Rodowicz przypomniała, co mieliśmy najlepszego, a Monika Brodka – co jeszcze może się zdarzyć. Ubrana w etnofuturystyczny kostium i otoczona przez fosforyzujące jelenie śpiewała drapieżne, ale melodyjne piosenki z elektryzującym bitem. Charyzmatyczna góralka miała w sobie coś z Björk i Roisin Murphy i jako jedyna w topowej dziesiątce była reprezentantką nowych czasów.
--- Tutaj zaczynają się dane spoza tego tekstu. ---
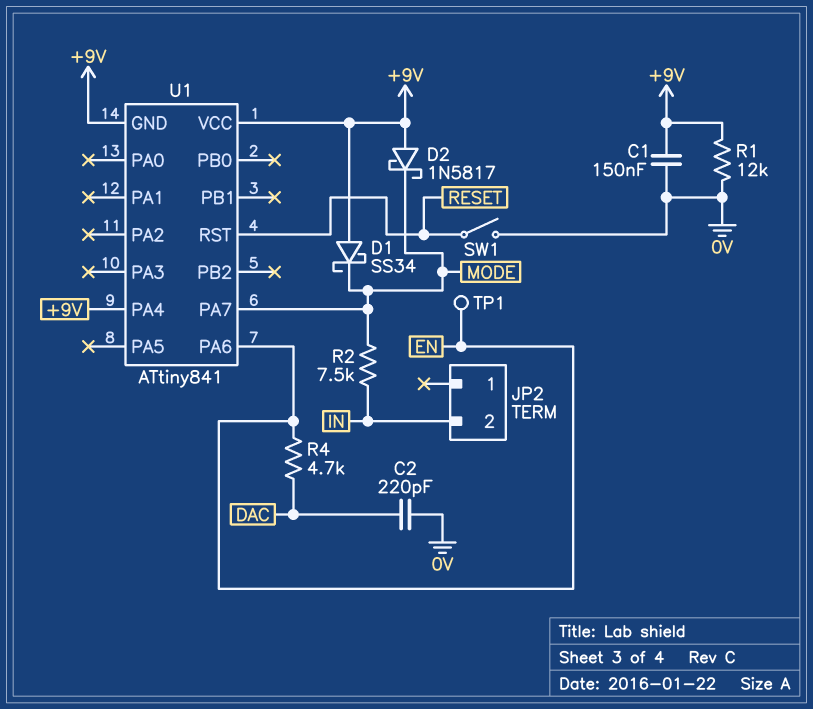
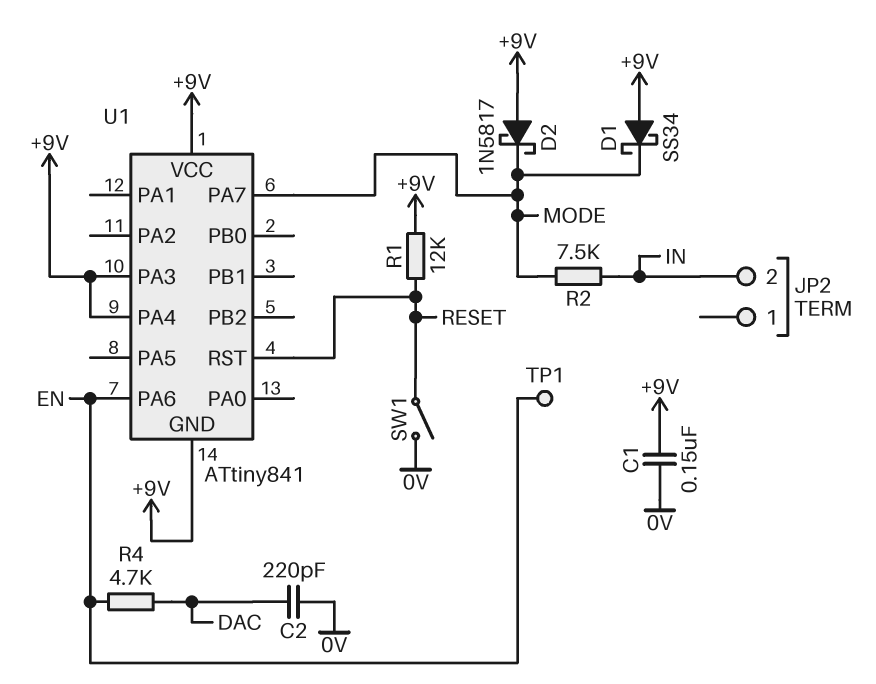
R1: 12k (+9V, 0V) -> 12k (+9V, RESET)
U1 pin PA3: none -> +9V

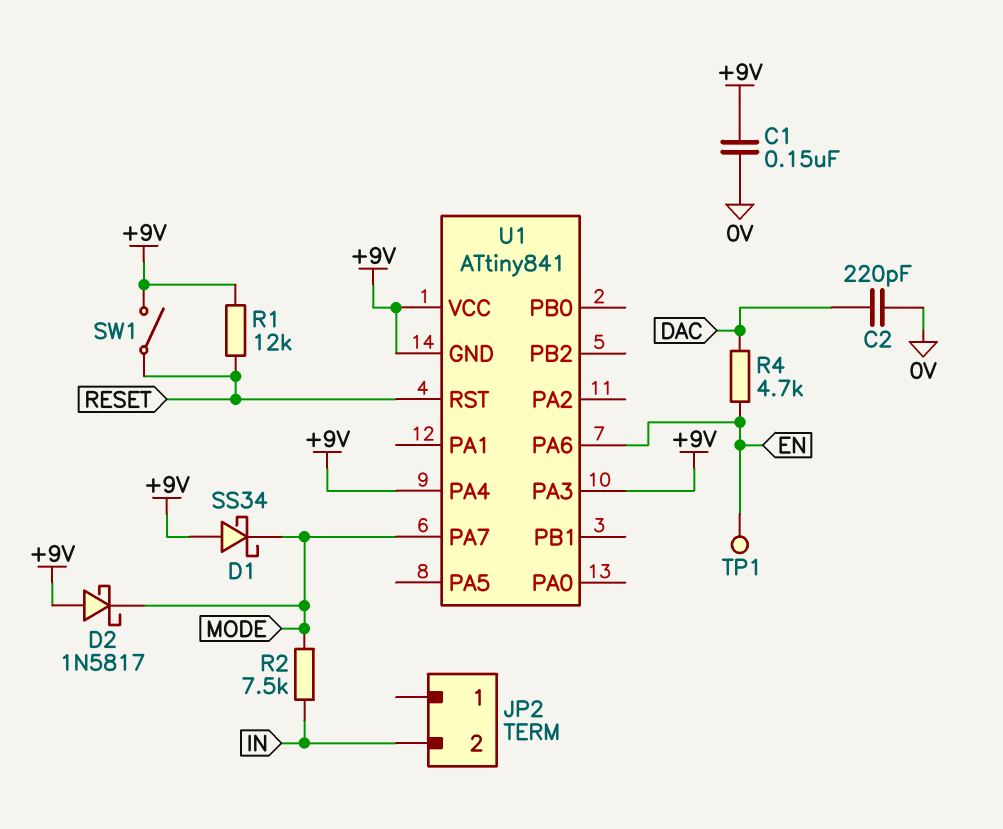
SW1: switch (0V, RESET) -> switch (+9V, RESET)

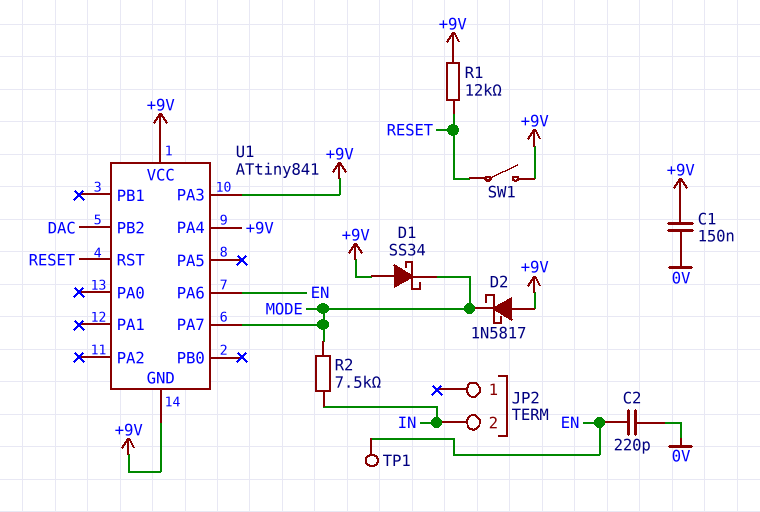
C2: 220pF (0V, DAC) -> 220pF (0V, EN)
R4: 4.7k (DAC, EN) -> none
U1 pin PB2: none -> DAC

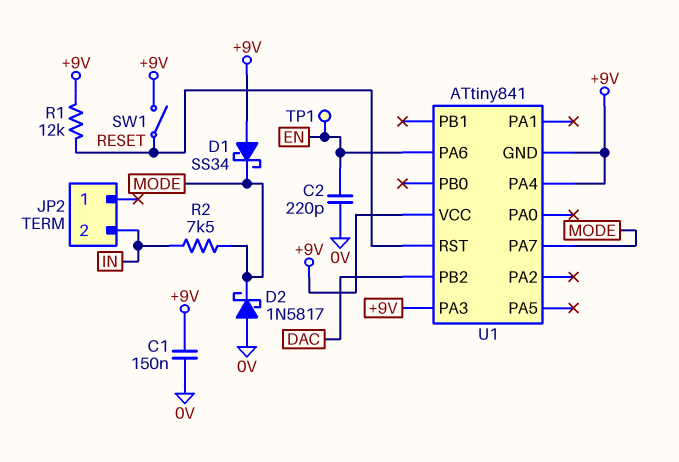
D2: schottky 1N5817 (A +9V, K MODE) -> schottky 1N5817 (A 0V, K MODE)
Na świecie fenomenem stają się muzycy, którzy stawiają na indywidualność i nowe brzmienia. W Polsce wciąż wygrywają nudne formaty. Choćby te z repertuaru Anny Wyszkoni, która sprytnie wykorzystuje sentymenty publiczności. Jej popowa modlitwa „Wiem, że jesteś tam" to odcinanie kuponów od sukcesów Piotra Rubika. Grzegorz Skawiński z Kombii znów życzył nam „Słodkiego, miłego życia". Po 35 latach może pozować na weterana, bo powróciła muzyczna moda na plastik  i syntezatory. Akordeonowe przeboje Marcina Wyrostka i Czesław Śpiewa potwierdziły, że mamy słabość do utworów nostalgicznych i doprawionych egzotyczną nutą, a obecność Raz Dwa Trzy – że nigdy dość mądrych piosenek.

Mimo to przegląd najpopularniejszych albumów wypadł przygnębiająco i blado, a festiwal tradycyjnie już balansował na granicy żenady. Występu odmówiło dwóch artystów, których płyty najchętniej kupowaliśmy w minionym roku: Kazik Staszewski i raper O.S.T.R. Ci, którzy przyjechali, robili dobrą minę do złej gry. TOPtrendy to impreza bez artystycznego zaplecza, pozbawiona wiarygodności i autorytetu. Smutna arena, na której wartościowe propozycje walczą o przetrwanie w dyktaturze kiczu. Boleśnie dowiódł tego koncert duetu Krajewski & Piaseczny. Muzycy tej klasy, co Seweryn Krajewski – wciąż śpiewa jak młodzieniec, a komponuje jak mistrz – zasługują na więcej niż minirecital wciśnięty między reklamy a paplaninę konferansjerów. Na coś więcej niż statuetka wręczana przez bezimienną „asystentkę" w różowej mini.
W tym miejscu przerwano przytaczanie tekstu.